RAIDZ1 Capacity Calculator
Estimate usable capacity for a single RAIDZ1 vdev in ZFS. RAIDZ1 uses one disk worth of parity.
What this RAIDZ1 calculator tells you
This calculator gives a practical estimate of how much space you can use in a RAIDZ1 pool. It starts with raw disk capacity, subtracts one drive for parity, then applies optional overhead and free-space targets.
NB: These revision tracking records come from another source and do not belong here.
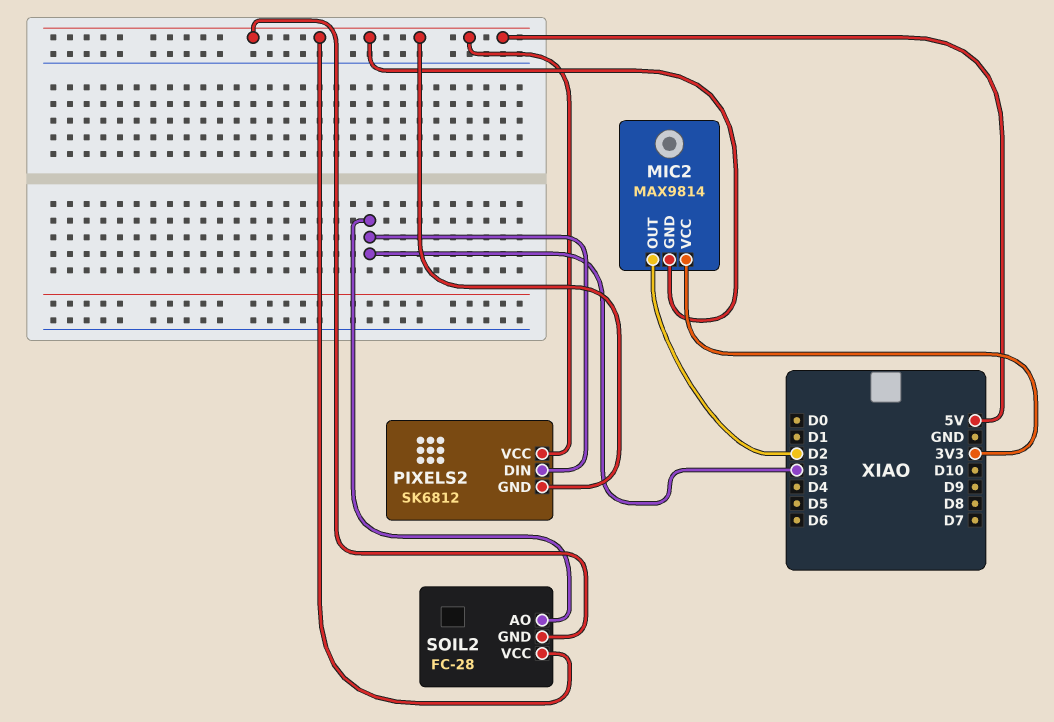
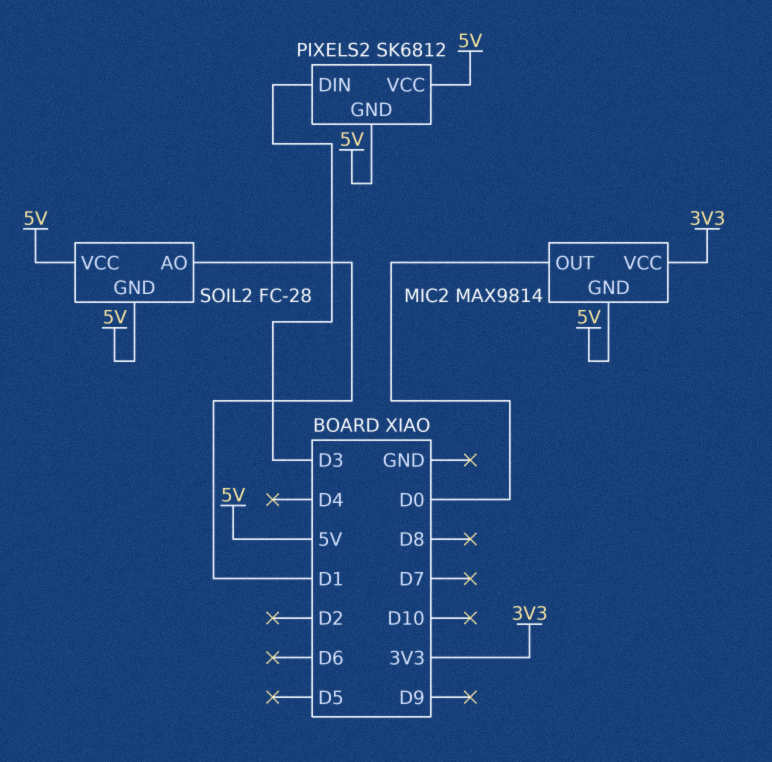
MIC2 pin OUT: D2 -> D0
SOIL2 pin AO: D3 -> D1

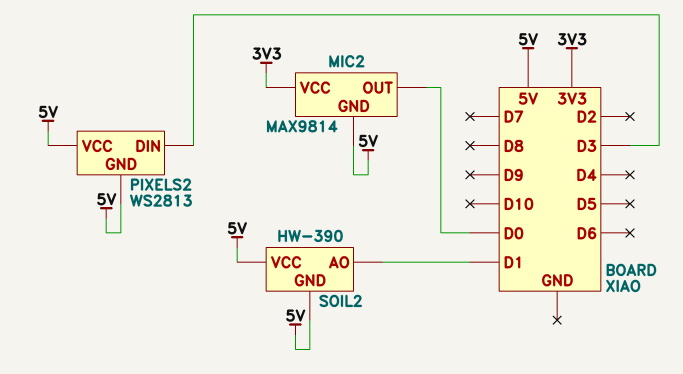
PIXELS2: SK6812 -> WS2813
SOIL2: FC-28 -> HW-390

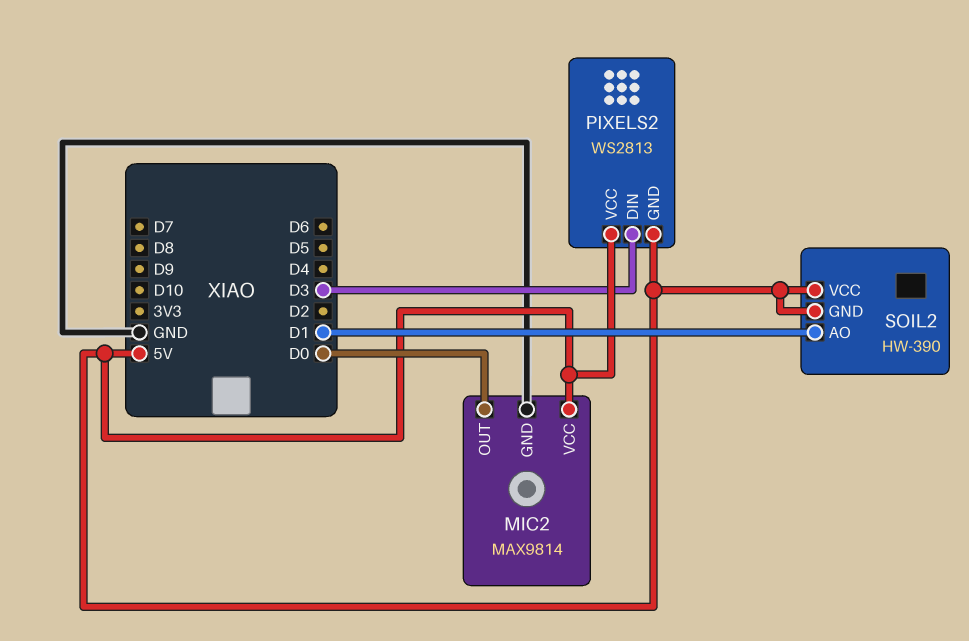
MIC2 pin GND: 5V -> GND
MIC2 pin VCC: 3V3 -> 5V

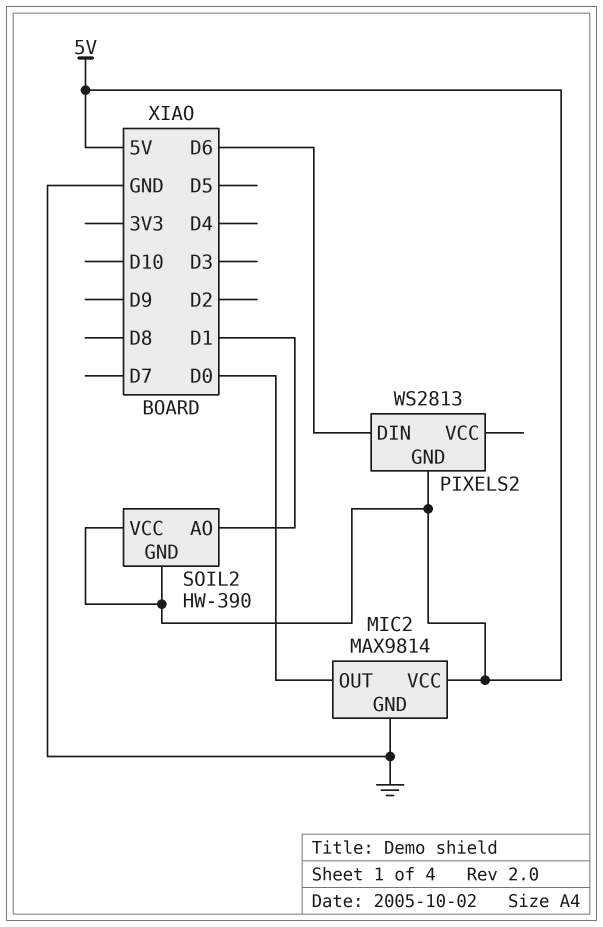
PIXELS2 pin DIN: D3 -> D6
PIXELS2 pin VCC: 5V -> none

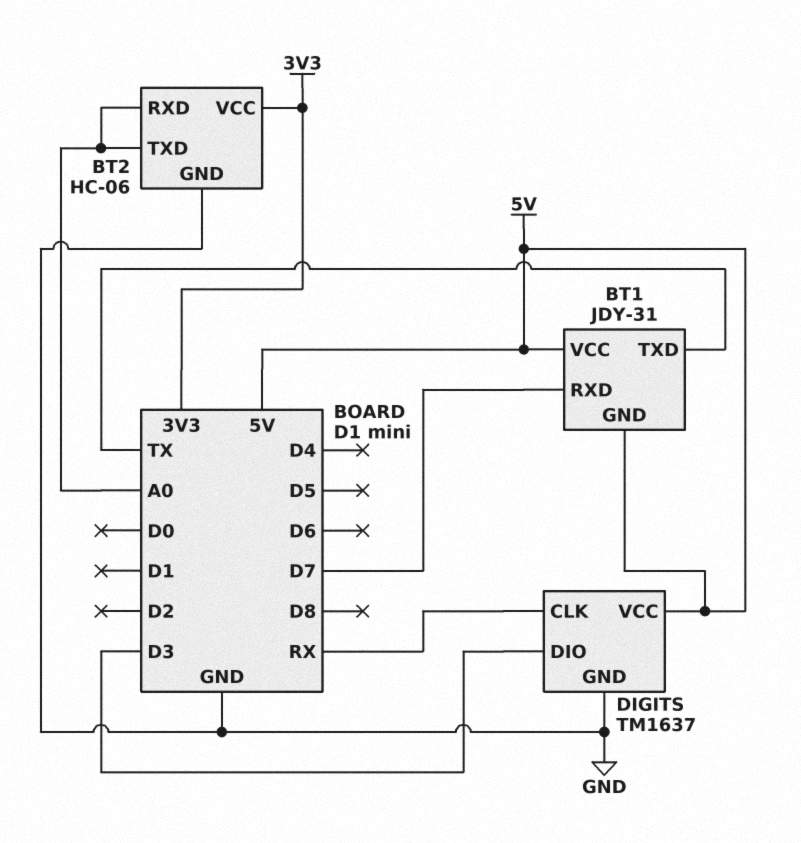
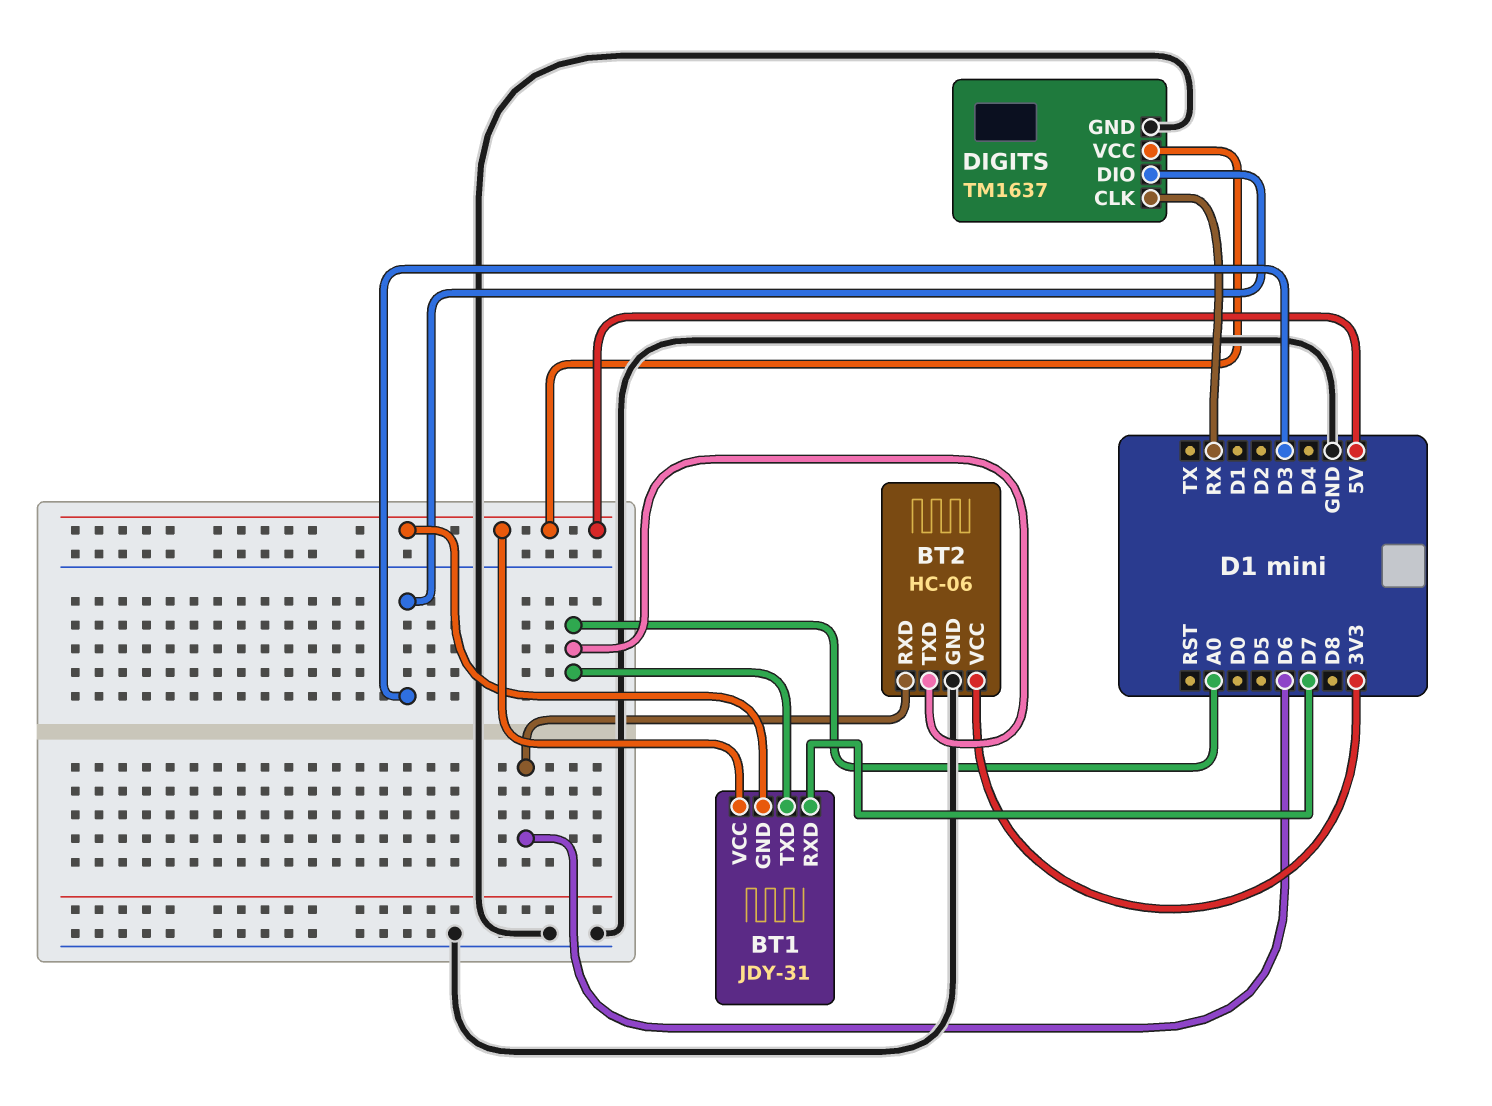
BT1 pin TXD: TX -> A0
BT2 pin RXD: A0 -> D6

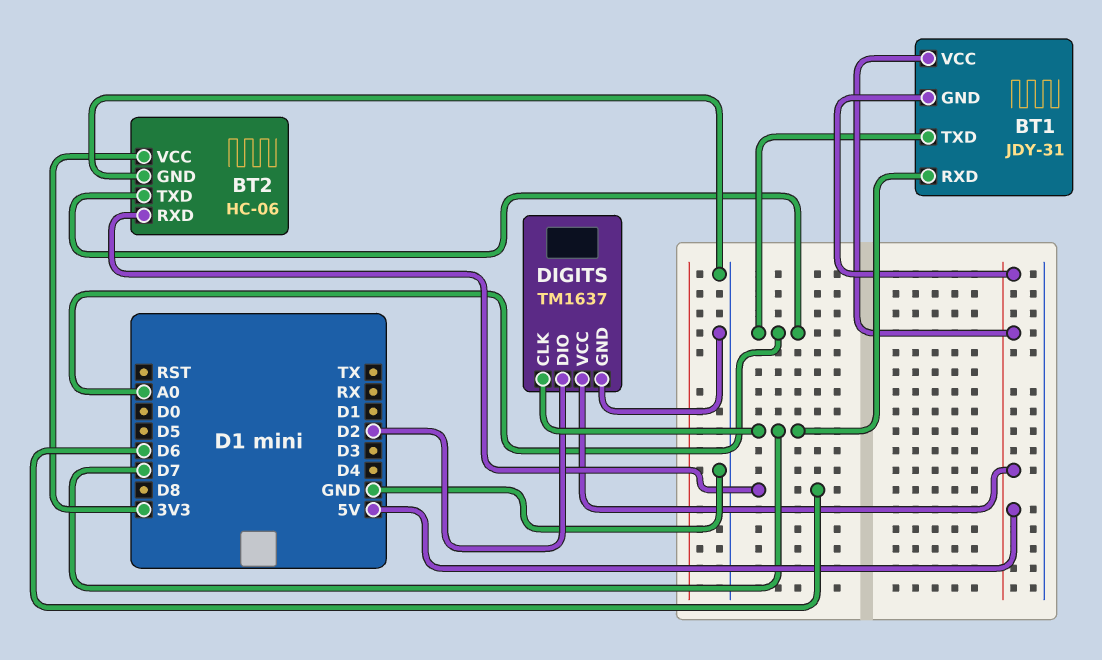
DIGITS pin CLK: RX -> D7
DIGITS pin DIO: D3 -> D2

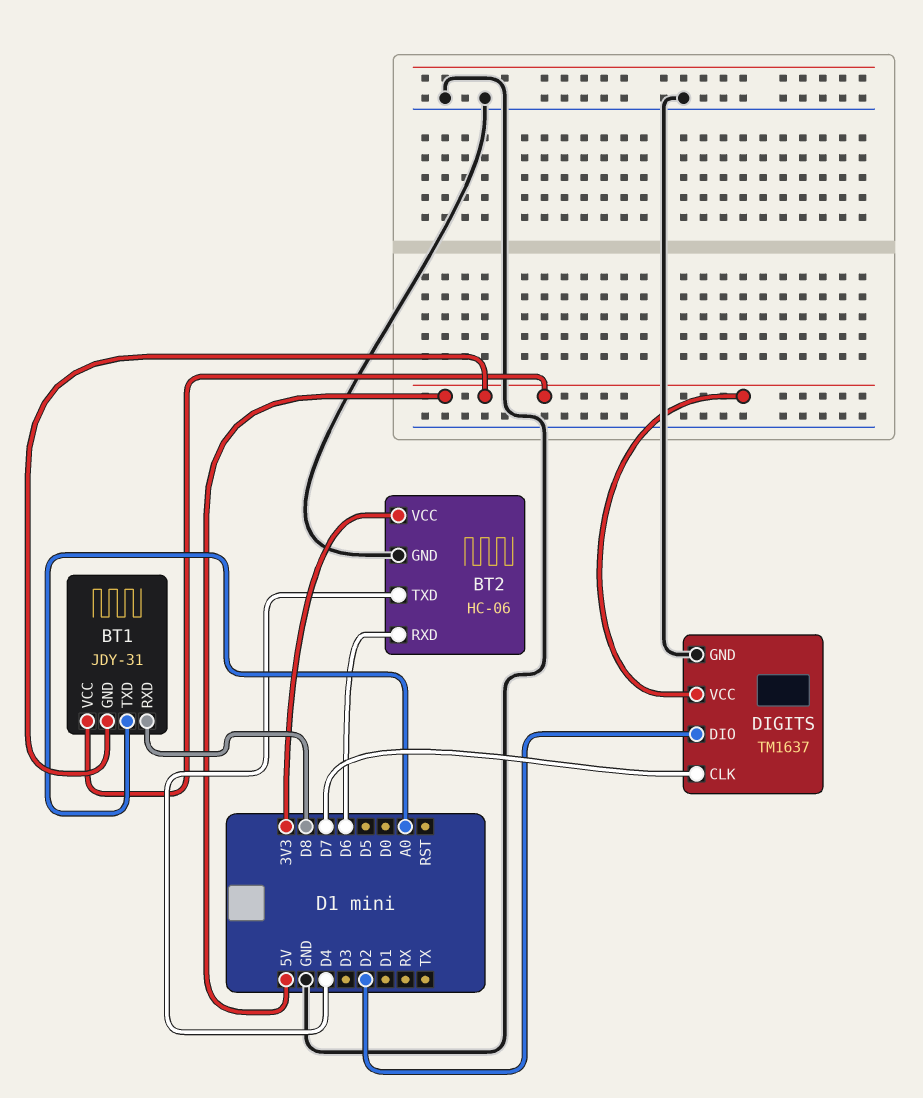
BT1 pin RXD: D7 -> D8
BT2 pin TXD: A0 -> D4

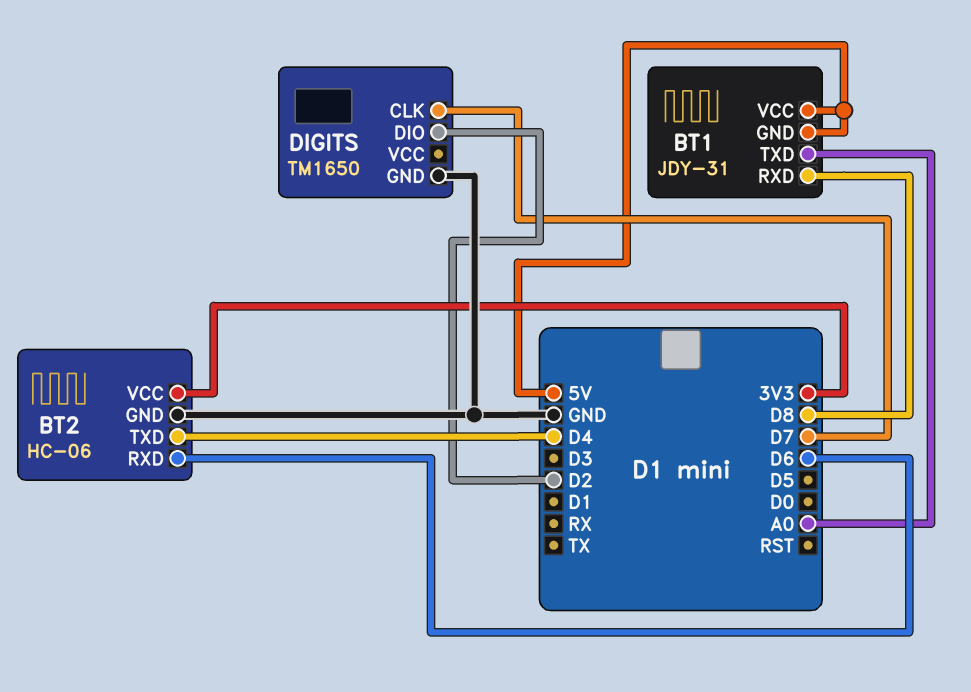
DIGITS: TM1637 -> TM1650
DIGITS pin VCC: 5V -> none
The result is closer to what you can safely plan for in real-world operation.
Core RAIDZ1 formula
For equal-sized drives in one RAIDZ1 vdev:
- Raw capacity = number of drives × drive size
- Parity cost = 1 × drive size
- Usable before overhead = (number of drives - 1) × drive size
If your drives are mixed sizes, ZFS generally treats all drives as if they were the size of the smallest drive in that vdev.
RAIDZ1 vs RAIDZ2 vs mirrors
| Layout | Fault Tolerance | Capacity Efficiency | Best Use Case |
|---|---|---|---|
| RAIDZ1 | 1 drive failure | High | Smaller pools, backups, non-critical workloads |
| RAIDZ2 | 2 drive failures | Medium | Large disks, primary storage, safer rebuild window |
| Mirrors | Depends on mirror layout | Lower | IOPS-heavy VMs/databases, simpler expansion path |
Important planning notes for RAIDZ1
1) Large drives increase rebuild exposure
As drive capacities grow, rebuilds take longer. Longer rebuilds mean more time where a second fault could cause data loss in RAIDZ1. For 14TB, 18TB, or 22TB drives, RAIDZ2 is often the conservative choice.
2) Keep healthy free space
ZFS can slow down as pools approach full utilization, especially for random writes. Keeping around 20% free is a common rule of thumb for smoother performance and easier housekeeping.
3) Capacity numbers differ between TB and TiB
Drive vendors market in decimal TB, while many operating systems report binary TiB. That is why your observed capacity appears smaller than the label. This calculator shows both units.
Example
Suppose you have 6 drives at 16TB each in RAIDZ1:
- Raw = 96TB
- Usable before overhead = 80TB
- After 3% overhead ≈ 77.6TB
- At 20% reserve target ≈ 62.08TB practical fill target
This gives you a realistic working figure for planning media libraries, backups, or home lab storage.
Best practices checklist
- Use same model and size drives when possible.
- Scrub pools regularly and monitor SMART health.
- Keep backups; RAID is availability, not backup.
- Avoid running near 100% utilization.
- Choose RAIDZ2 when uptime and data safety are top priority.